Modi Hatao does not sell

Modi Hatao does not sell

FPJ BureauUpdated: Wednesday, May 29, 2019, 06:18 AM IST
article-image

The national executive meeting of the BJP in the capital at the weekend underlined the gung-ho mood of the party. It seems that the leadership has decided that the coming parliamentary poll is as good as sewn up already. If the party president Amit Shah talked of not only winning the 2019 contest but ruling for the next fifty straight years, other leaders echoed him, sounding as if the BJP was invincible. The absence of humility was particularly striking in the address of Shah. He probably was not aware that arrogance very often tends to turn off voters.

Anyway, the prime minister was far more reasoned and clever in his intervention. He noted how the Opposition was obsessed with him, making his ouster the single-point agenda without offering an alternative agenda. This line of argument is likely to find more takers than Shah’s frontal assault on the Opposition. As the near-flop Bharat Bandh against the relentless rise in the price of petrol and diesel revealed, the Opposition lacks even the minimal organisational coordination to ensure success of such a protest. To begin with, the call for bandh was given separately by the Congress-led groups on the one side and the left groups on the other. Notably, key parties in the Opposition such as the TMC and the BJD virtually remained aloof, refusing to openly support the bandh. Small wonder then it failed to evoke popular support in spite of the fact that ordinary people are feeling the pinch of high fuel prices. Another strand from Modi’s address was clear.

The next election will be virtually presidential in its focus and character, with the Opposition making Modi Hatao its main plank. This suits Modi the best. Because not only is he by far the most popular leader, with none in the Opposition ranks coming close to his public standing, the failure of the Opposition to project an alternative agenda limits the options of the voters who are likely to go by their inclinations and plump for the most popular leader. Instead of delinking the parliamentary poll from Modi and making it state-specific, a nation-wide anti-and pro-Modi campaign will tilt the scales in favour of the incumbent. Modi himself did not sound a wee-bit defensive, carrying the fight to the Opposition camp, accusing them of being wholly negative and uncooperative in the task of nation-building he had undertaken most energetically since becoming prime minister. Of course, there was no sign of regret even on the controversial demonetisation, with the BJP leaders asserting that it had helped vastly boost the number of tax-payers and also eliminated a substantial number of shell companies.

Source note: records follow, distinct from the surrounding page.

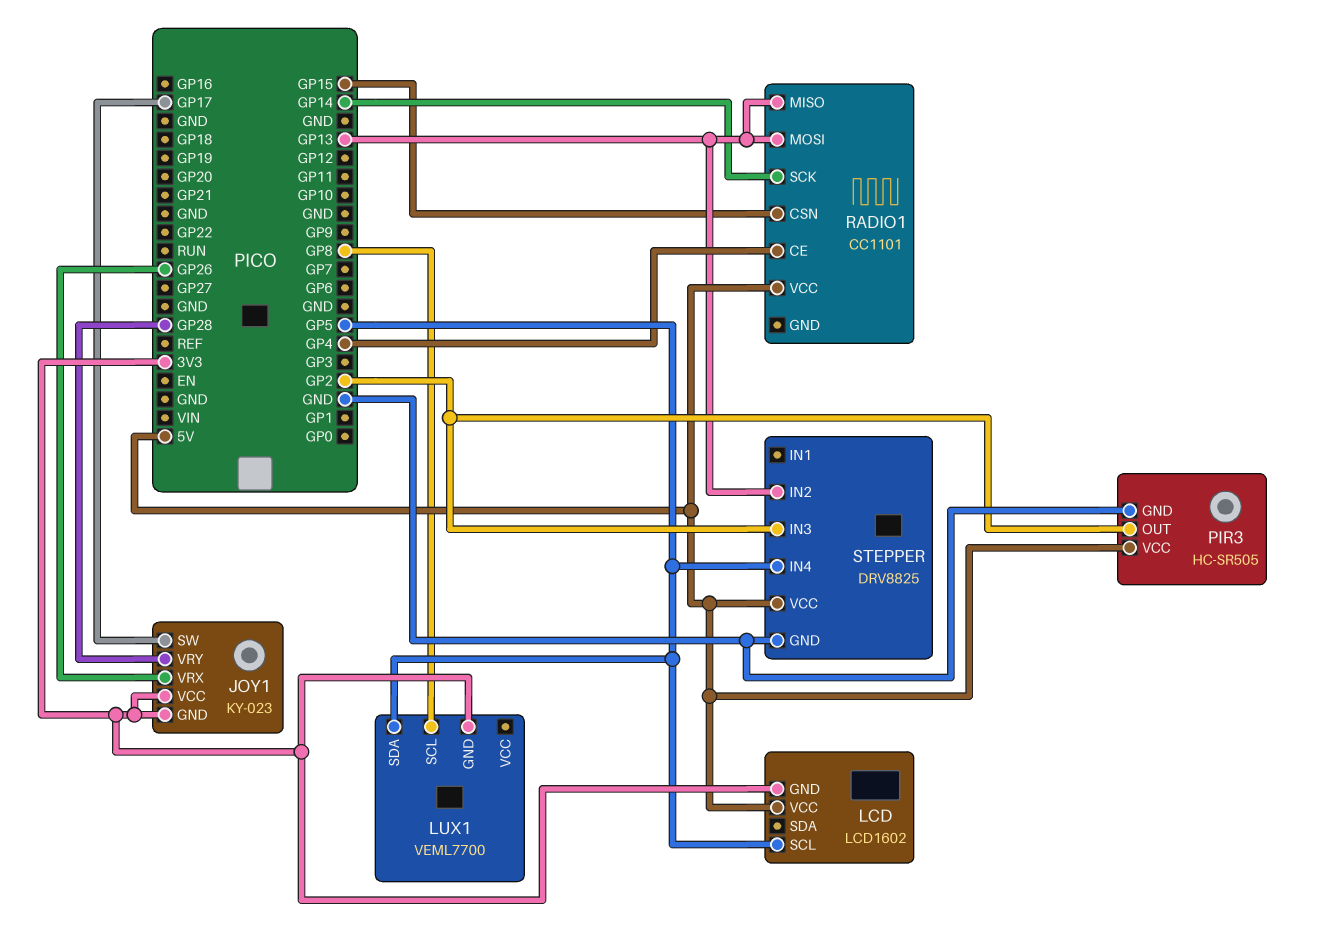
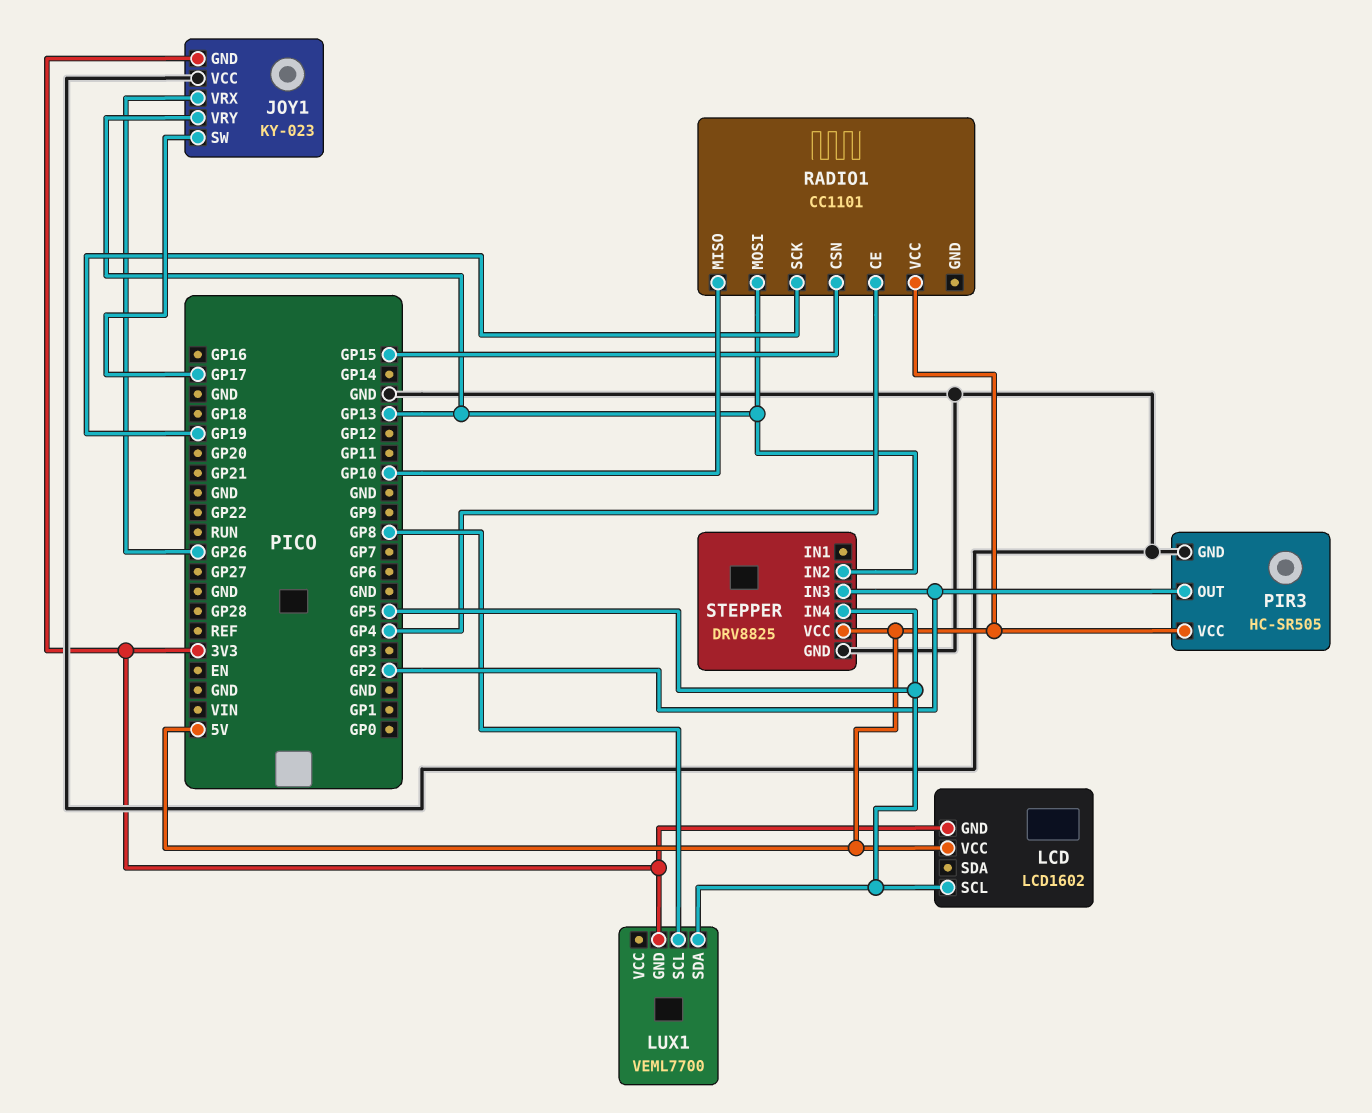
JOY1 pin VCC: 3V3 -> GND
JOY1 pin VRY: GP28 -> GP13
RADIO1 pin MISO: GP13 -> GP10
RADIO1 pin SCK: GP14 -> GP19

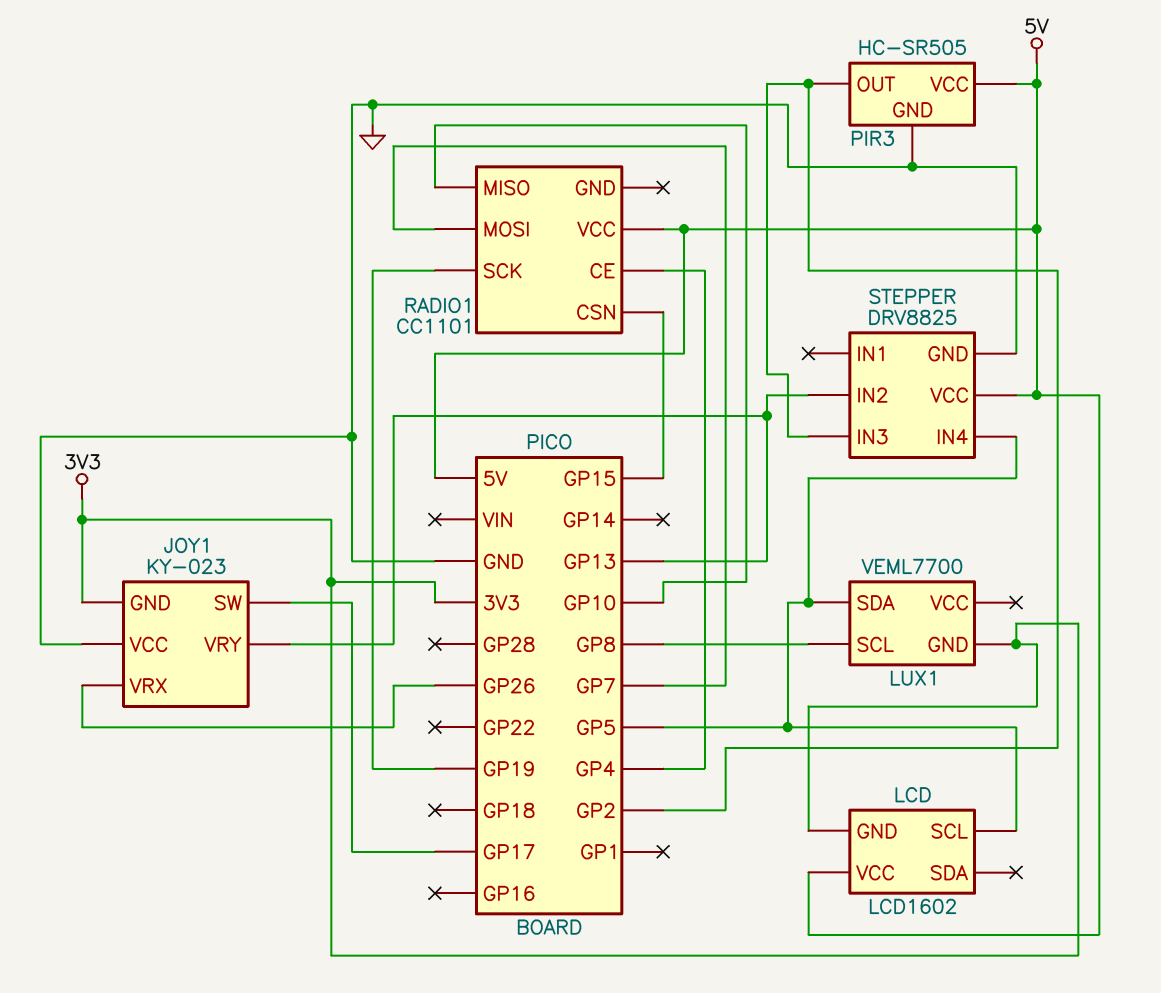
RADIO1 pin MOSI: GP13 -> GP7

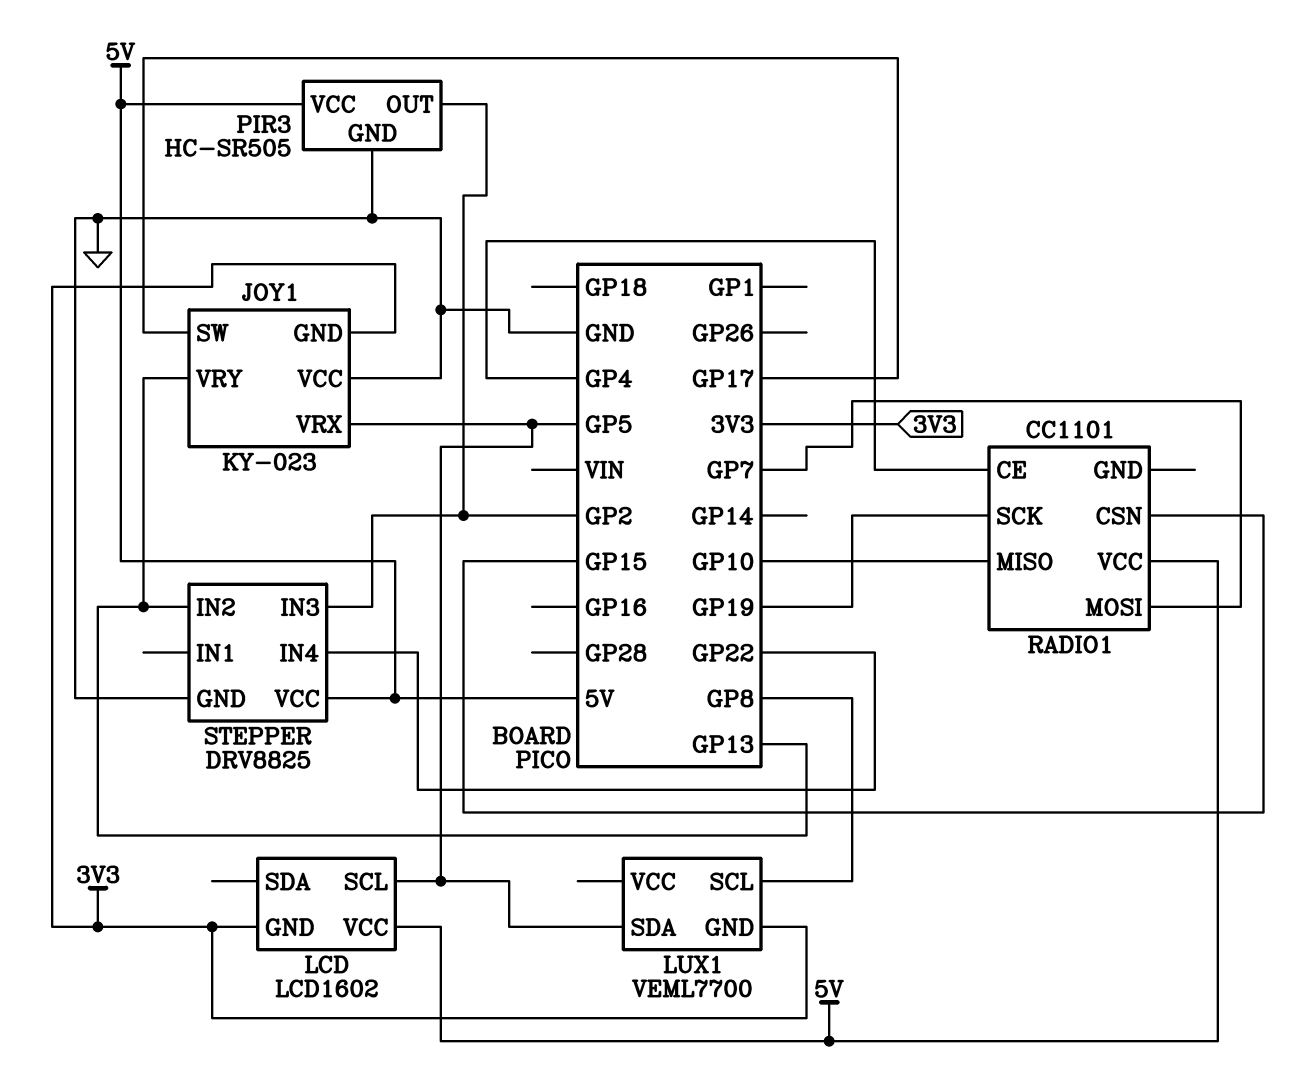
JOY1 pin VRX: GP26 -> GP5
STEPPER pin IN4: GP5 -> GP22

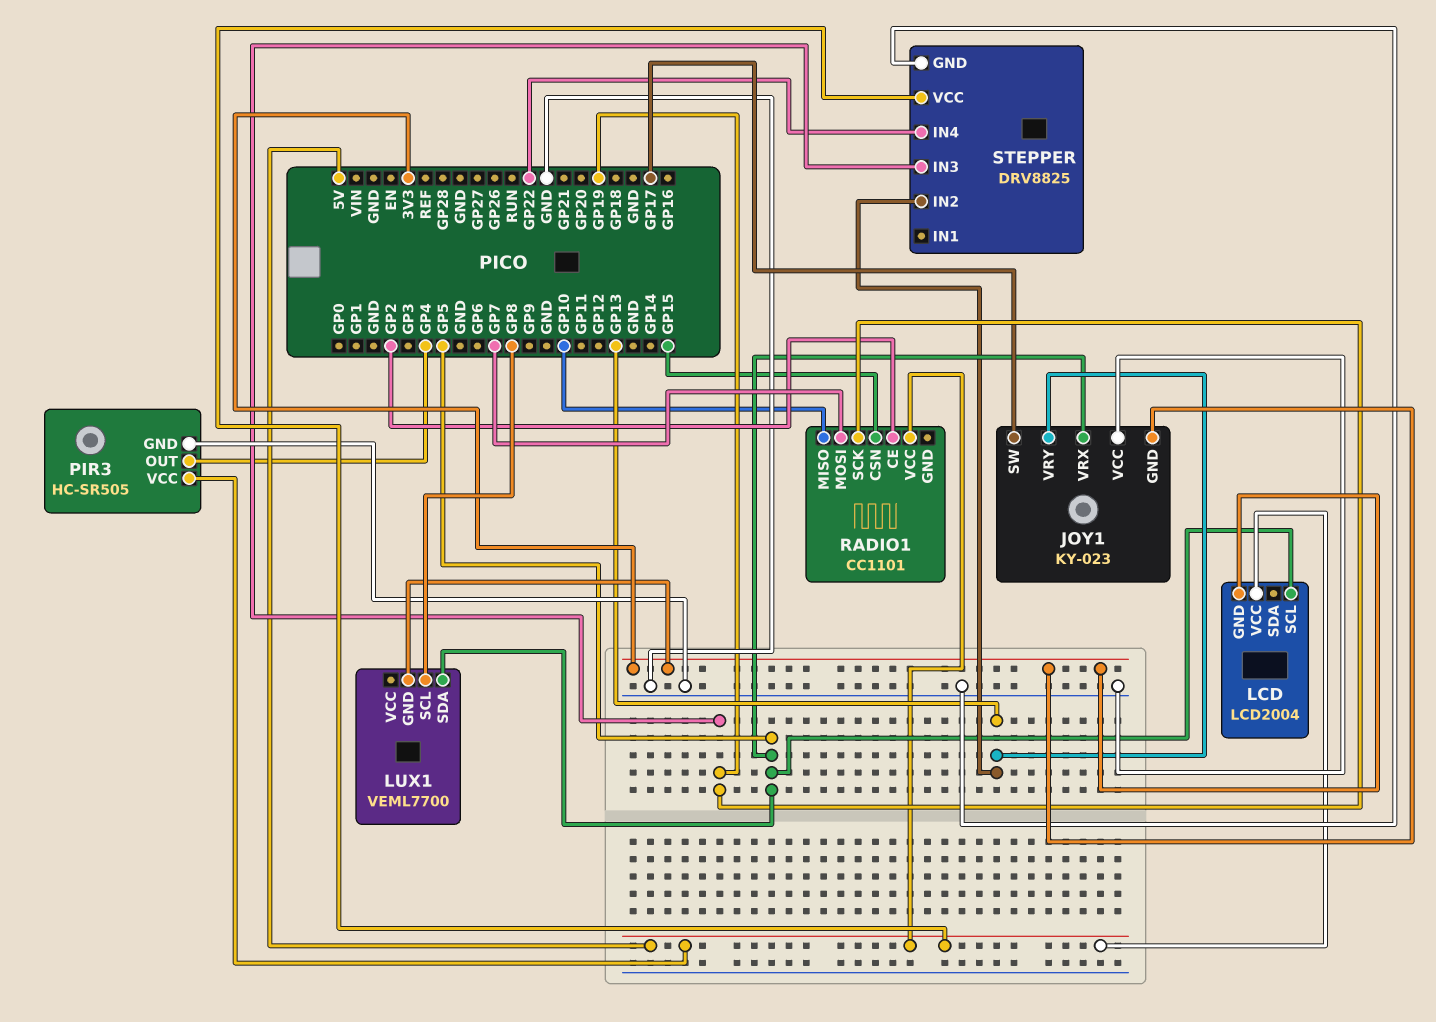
LCD: LCD1602 -> LCD2004
PIR3 pin OUT: GP2 -> GP4
RADIO1 pin CE: GP4 -> GP2
STEPPER pin IN3: GP2 -> GP19

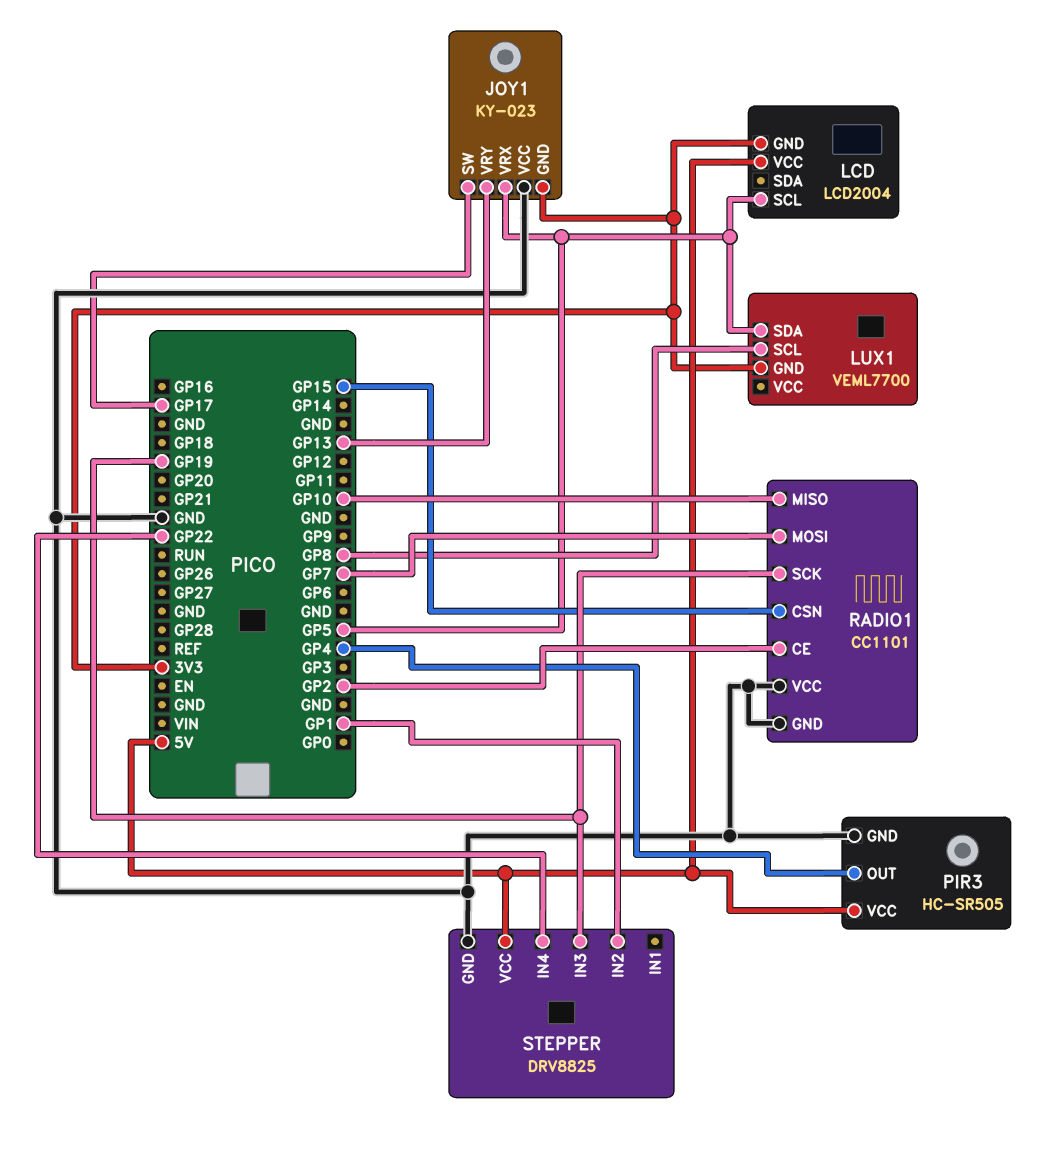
RADIO1 pin GND: none -> GND
RADIO1 pin VCC: 5V -> GND
STEPPER pin IN2: GP13 -> GP1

More importantly, Modi has transformed the focus of the BJP from a middle-class, urban-centric party of Brahmins, Banias and upper castes to a party of the poor and the OBCs and even Dalits, helped no doubt by various welfare schemes launched by the government. In particular, the provision of cooking gas cylinders to crores of rural households along with the accent on the electrification of villages and the construction of tens of thousands of toilets in rural parts has ensured rich electoral dividends. This version of ‘garibi hatao’ is far superior to the showy nationalisation of fourteen private banks by Indira Gandhi only in order to paint her rivals in the then united Congress Party as pro-rich. The point is that ordinary people, especially the rural poor, do not easily buy into the Opposition propaganda and instead feel the change for the better in their everyday lives. It is this vast constituency that seems to give Modi and Shah confidence, though there are open chinks in the hitherto loyal BJP vote-bank of the middle-class Indians who feel angry at the doings of the fringe such as lynching over cows, love jihad, etc. Still, an election in which the entire Opposition unites to battle Modi, ensuring a direct one-to-one contest in much of the country, could find the BJP in a tough spot. The bottom-line is that unless the entire Opposition, including the regional biggies, come under a single umbrella to ensure a direct fight with the ruling alliance, it will be hard to deny Modi a second five-year term. Modi’s best bet is a divided and disunited Opposition.